Sadly – my own two cents – that history is changing. Every year the lords of baseball add new rules to “speed up” the game, to make it fit our time, now so impatient and full of distraction. The latest, and worst, is the pitch clock — pitchers will have 15 seconds to get off a pitch (20 seconds if there’s a runner on base) and can only try to pick off a runner on first TWO times. It’s meant to quicken the pace obviously, but also to get more runners into scoring position since a player wanting to steal second can take a big lead after the first two attempts at picking him off fail.

But consider — one of the great moments in what was once our national game is the double play. It can bail a pitcher out of a tough situation, save the defensive team when the bases are loaded with one out, and is one of those electric moments in baseball — bang bang, two outs — that make it unique. But if there are more steals of second (the bases will be larger as well) the number of double plays will shrink. That’s a fundamental change in the architecture of a great game. Count me out.

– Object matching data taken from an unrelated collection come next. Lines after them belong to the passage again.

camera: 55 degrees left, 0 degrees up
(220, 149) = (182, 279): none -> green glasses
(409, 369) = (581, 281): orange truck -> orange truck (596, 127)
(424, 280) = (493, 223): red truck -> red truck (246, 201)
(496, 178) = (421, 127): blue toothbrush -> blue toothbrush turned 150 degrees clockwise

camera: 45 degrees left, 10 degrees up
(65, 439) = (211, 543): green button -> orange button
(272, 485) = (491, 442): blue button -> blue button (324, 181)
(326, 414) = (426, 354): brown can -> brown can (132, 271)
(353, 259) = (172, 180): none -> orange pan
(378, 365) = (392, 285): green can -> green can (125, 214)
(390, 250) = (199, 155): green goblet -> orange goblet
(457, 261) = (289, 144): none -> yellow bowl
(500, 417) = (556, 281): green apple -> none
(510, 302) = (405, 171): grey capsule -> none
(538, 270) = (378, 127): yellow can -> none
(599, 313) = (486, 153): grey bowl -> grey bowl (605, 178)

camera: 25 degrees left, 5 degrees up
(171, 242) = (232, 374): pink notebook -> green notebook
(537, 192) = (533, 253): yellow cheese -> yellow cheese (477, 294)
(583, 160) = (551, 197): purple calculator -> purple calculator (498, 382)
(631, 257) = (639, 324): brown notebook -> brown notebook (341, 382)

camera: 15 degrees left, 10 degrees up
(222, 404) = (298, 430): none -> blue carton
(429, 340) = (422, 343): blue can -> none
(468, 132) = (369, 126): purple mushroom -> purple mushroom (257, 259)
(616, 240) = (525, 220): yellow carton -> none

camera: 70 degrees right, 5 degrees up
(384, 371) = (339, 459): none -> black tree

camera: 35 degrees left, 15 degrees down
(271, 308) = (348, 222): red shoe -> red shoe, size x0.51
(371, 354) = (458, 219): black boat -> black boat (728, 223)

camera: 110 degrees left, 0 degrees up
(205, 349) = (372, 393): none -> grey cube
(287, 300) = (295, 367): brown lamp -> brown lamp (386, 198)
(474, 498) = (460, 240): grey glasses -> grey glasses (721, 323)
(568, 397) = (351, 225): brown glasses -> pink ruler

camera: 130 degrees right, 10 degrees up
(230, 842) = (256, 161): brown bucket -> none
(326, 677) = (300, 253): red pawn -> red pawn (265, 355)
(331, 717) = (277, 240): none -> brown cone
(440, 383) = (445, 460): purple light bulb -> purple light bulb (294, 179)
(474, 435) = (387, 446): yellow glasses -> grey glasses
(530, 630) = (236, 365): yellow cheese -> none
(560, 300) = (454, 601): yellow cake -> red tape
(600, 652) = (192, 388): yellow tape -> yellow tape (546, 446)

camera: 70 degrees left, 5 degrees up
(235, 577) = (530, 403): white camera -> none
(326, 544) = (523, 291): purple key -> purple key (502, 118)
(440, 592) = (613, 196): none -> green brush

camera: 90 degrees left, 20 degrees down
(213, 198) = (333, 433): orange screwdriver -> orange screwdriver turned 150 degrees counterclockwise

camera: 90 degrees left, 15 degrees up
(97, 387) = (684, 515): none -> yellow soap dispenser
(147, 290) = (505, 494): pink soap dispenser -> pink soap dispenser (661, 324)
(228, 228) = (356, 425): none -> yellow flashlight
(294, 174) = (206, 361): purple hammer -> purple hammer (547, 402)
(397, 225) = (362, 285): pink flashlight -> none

Yes, I know, I’m an old-fashioned curmudgeon, but say what you will, just don’t mess with my favorite game.

Mike James
Mike James
Mike James was a long-time anchor newscaster at KING TV.


  1. Mike,
    You are an old fashioned curmudgeon. I love baseball as much as anyone but the length of games, lack of action, number of strikeouts, seemingly hours spent adjusting batting gloves are killing the entertainment value. All of these are addressed by the pitch clock along with the restrictions on shifting. There is a ton of analysis on the impact of these changes in the minor leagues. You raise a good question about double plays but I suspect the data will show they have declined anyway due to the decrease in base runners. Let’s agree it will be interesting to see the impact of the changes in the game at the ML level next season along with RoboUmp in another year or two.

  2. I can live with a clock on the pitcher – they fuss too much between pitches – but that battle between a pitcher and the runner at first is a crucial part of baseball, for all the reasons noted above, i.e. a runner who steals 2nd is now in scoring position, a runner kept at 1st keeps alive the chance of a double play. Limiting the pitcher’s throws to first base (just TWO) is not incremental but a fundamental change in the game.
    I do cheer for the shift ban and would argue that it’s the biggest reason behind the lack of base runners. Agree we’re stuck with the pitch clock for now, alas.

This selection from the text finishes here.